Au-delà de la représentation démocratique, le Sénat doit regarder en face l'abandon progressif de nos compatriotes à l'étranger. Les Français établis hors de France ne sont pas des citoyens de seconde zone. Ils ont droit à la même protection, aux mêmes services et à la même justice que tous les autres.
Trois urgences absolues guideront mon action au Palais du Luxembourg.
La première urgence concerne un service public et éducatif exemplaire. Il faut stopper l'hémorragie des moyens consulaires afin de garantir des délais décents et de restaurer un accès équitable et abordable à l'enseignement français à l'étranger pour toutes nos familles.
La deuxième priorité est l'instauration d'une véritable justice fiscale. Je me battrai pour mettre un terme à la double peine fiscale et administrative qui pèse sur nos expatriés et sanctionne injustement leur mobilité internationale.
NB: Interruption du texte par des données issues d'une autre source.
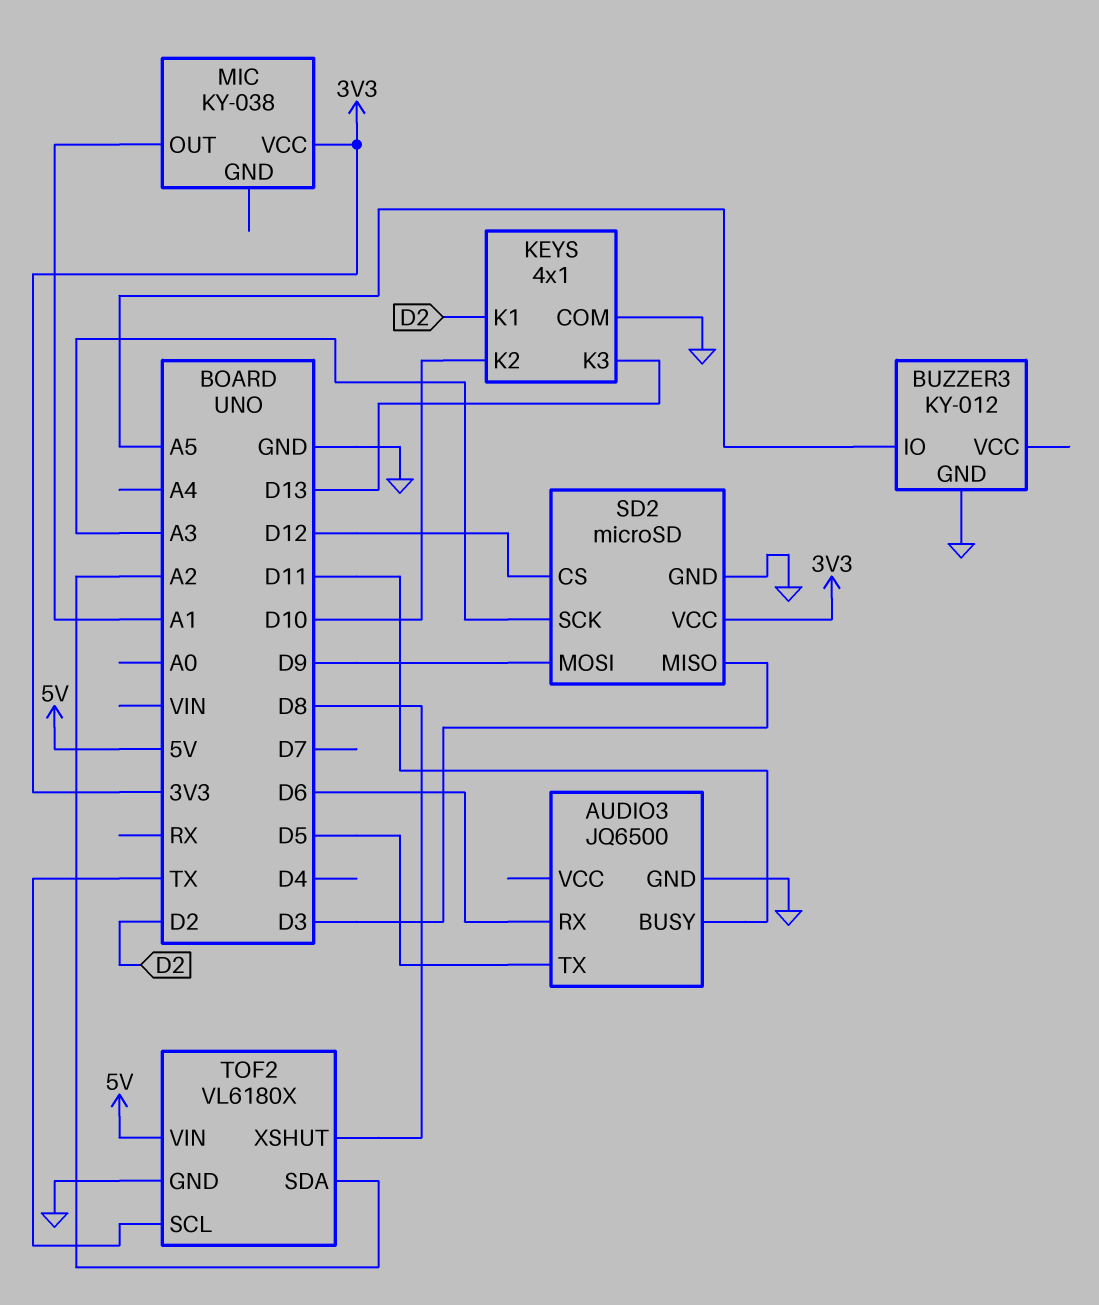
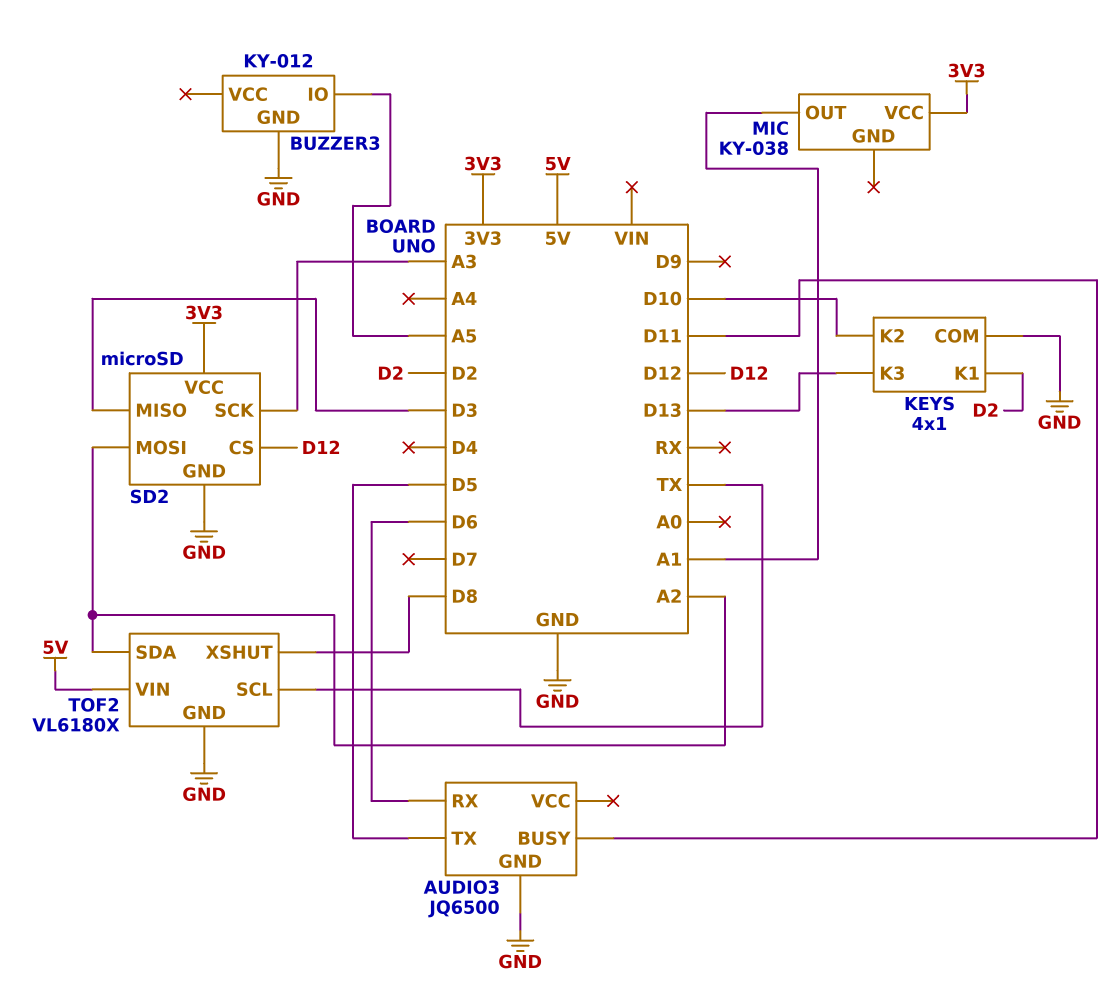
SD2 pin MOSI: D9 -> A2

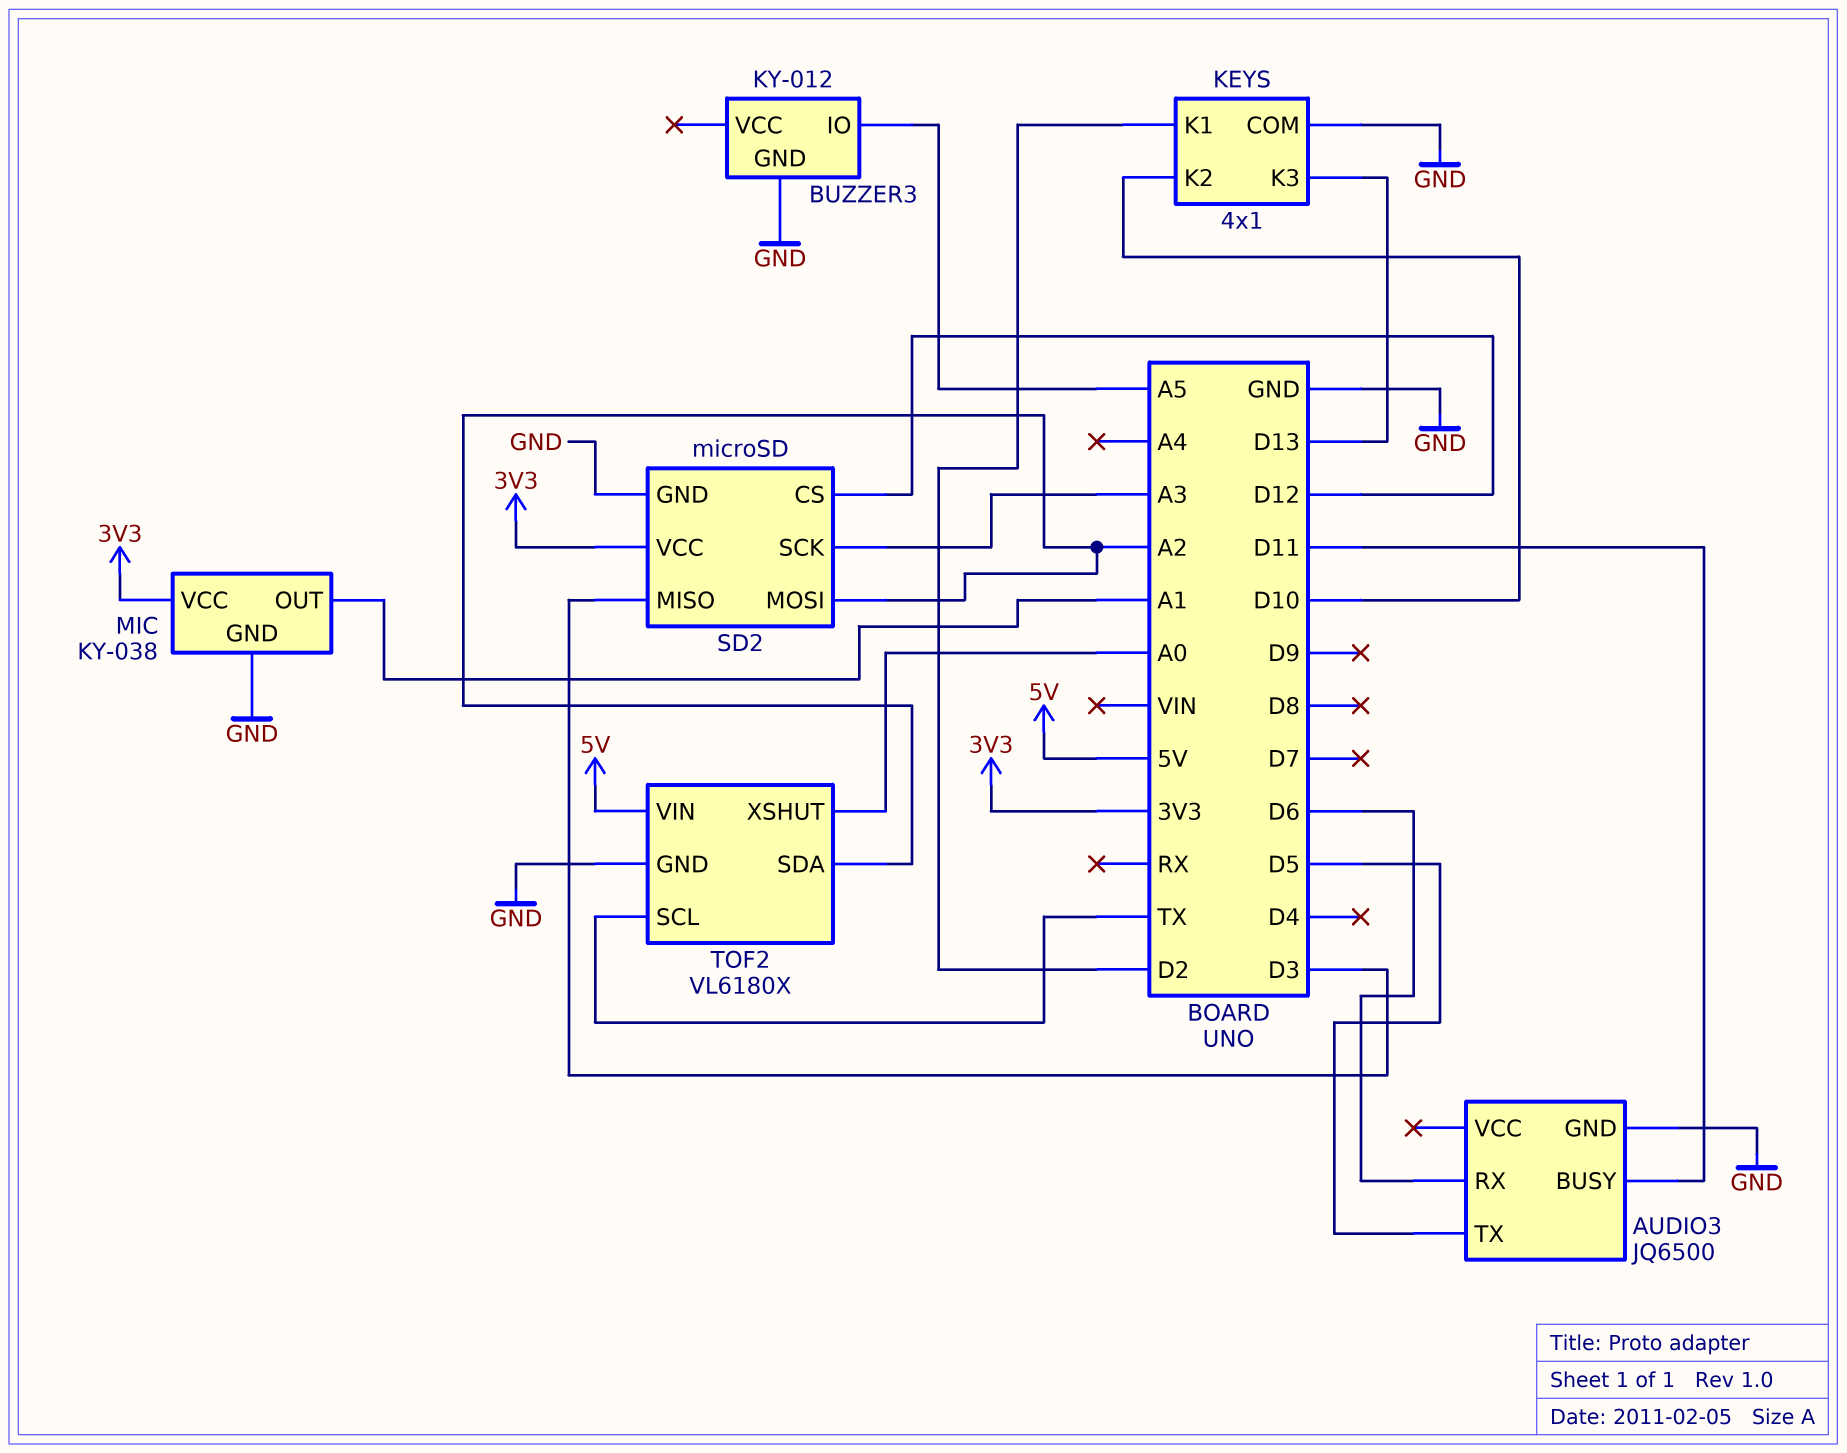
MIC pin GND: none -> GND
TOF2 pin XSHUT: D8 -> A0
Enfin, la sécurité et la protection de tous les Français constituent le troisième axe indissociable de mon engagement. Nous devons garantir une vigilance renforcée et un accompagnement sans faille de l'État pour protéger nos compatriotes, où qu'ils se trouvent dans le monde, face aux crises et à l'instabilité.
Le Sénat ne doit plus être une institution distante et déconnectée des réalités quotidiennes de nos compatriotes. Le 27 septembre prochain, avec mes colistiers, nous vous proposons une candidature d'action, d'expérience et de conviction pour défendre vos droits avec force, clarté et fierté.